Das Begräbnis der Sardine (El entierro de la sardina) ist der Titel eines Gemäldes von Francisco de Goya. Es zeigt das gleichnamige Madrider Karnevalsfest am Aschermittwoch als grotesken Totentanz. Das Kabinettstück befindet sich im Besitz der Real Academia de Bellas Artes de San Fernando in Madrid.

Beschreibung

Das im Hochformat angelegte Ölgemälde auf Holz mit den Abmessungen 82,5 × 62 cm zeigt eine Tanzszene inmitten des turbulenten Volksfestes Entierro de la sardina, das alljährlich in Form einer rituellen Bestattung einer Sardine stattfindet und symbolisch das Ende der Karnevals- und den Beginn der Fastenzeit anzeigt.

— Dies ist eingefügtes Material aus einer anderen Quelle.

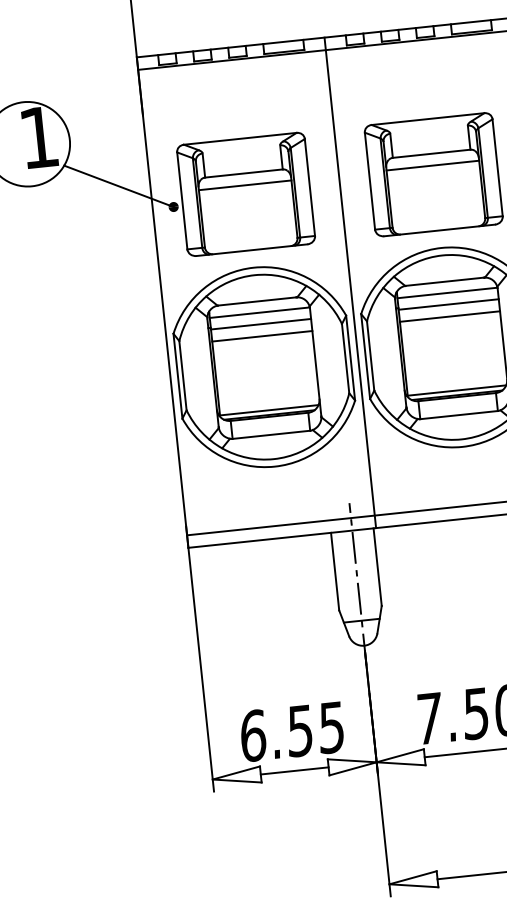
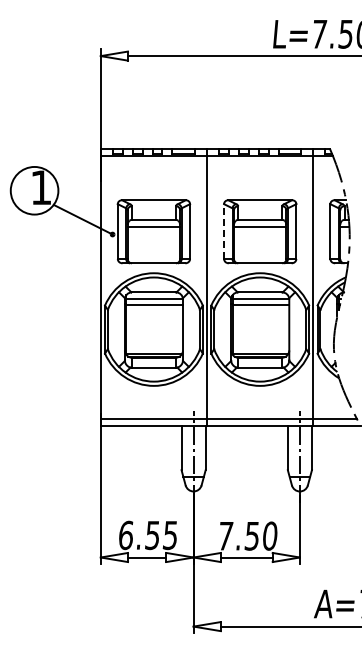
line: (370, 180) -> (224, 231), solid -> dashed
line: (449, 317) -> (260, 312), removed
line: (262, 336) -> (154, 312), removed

Die Bildmitte zeigt eine ausgelassen tanzende Personengruppe aus zwei weißgekleideten Frauengestalten und einer dunkleren männlichen Figur in langen Gewändern gemeinsam vor einem dunklen, fast schwarzen Banner, auf dem ein groteskes Narrengesicht grinst. Das Narrenbanner, das von einer schwarzgekleideten Figur mit schwarzem Hut schräg in die Höhe gehalten wird, dominiert das Werk auf optischer Mitte. Die beiden hellen Frauenfiguren sind malerisch präzise ausgearbeitet und heben sich farblich deutlich vom Bildhintergrund ab, der in abgetönten Farben angelegt wurde. Beide Frauen haben weißgeschminkte Gesichter und rote Tupfer auf den Wangen, ihre Häupter sind bekränzt – es könnten auch starre Masken sein, die sie tragen. Hinter der linken Frauenfigur, die scheinbar vergnügt ihre Arme zum Himmel reckt, folgt eine dunkle Teufelsfigur, die in eine Art Pelz mit gehörnter Kapuze gehüllt ist. Die Gestalt trägt eine totenkopfähnliche Maske und scheint sich synchron zu der Tänzerin zu bewegen. Dem gehörnten Teufel folgt gegen den Uhrzeigersinn ein Picador mit schwarzem, breitkrempigem Hut, dessen Spieß in Richtung des Unterleibs des tanzenden Mädchens deutet. Sämtliche Figuren führen eine Art Rundtanz auf, bei dem es sich um eine Jota handeln könnte.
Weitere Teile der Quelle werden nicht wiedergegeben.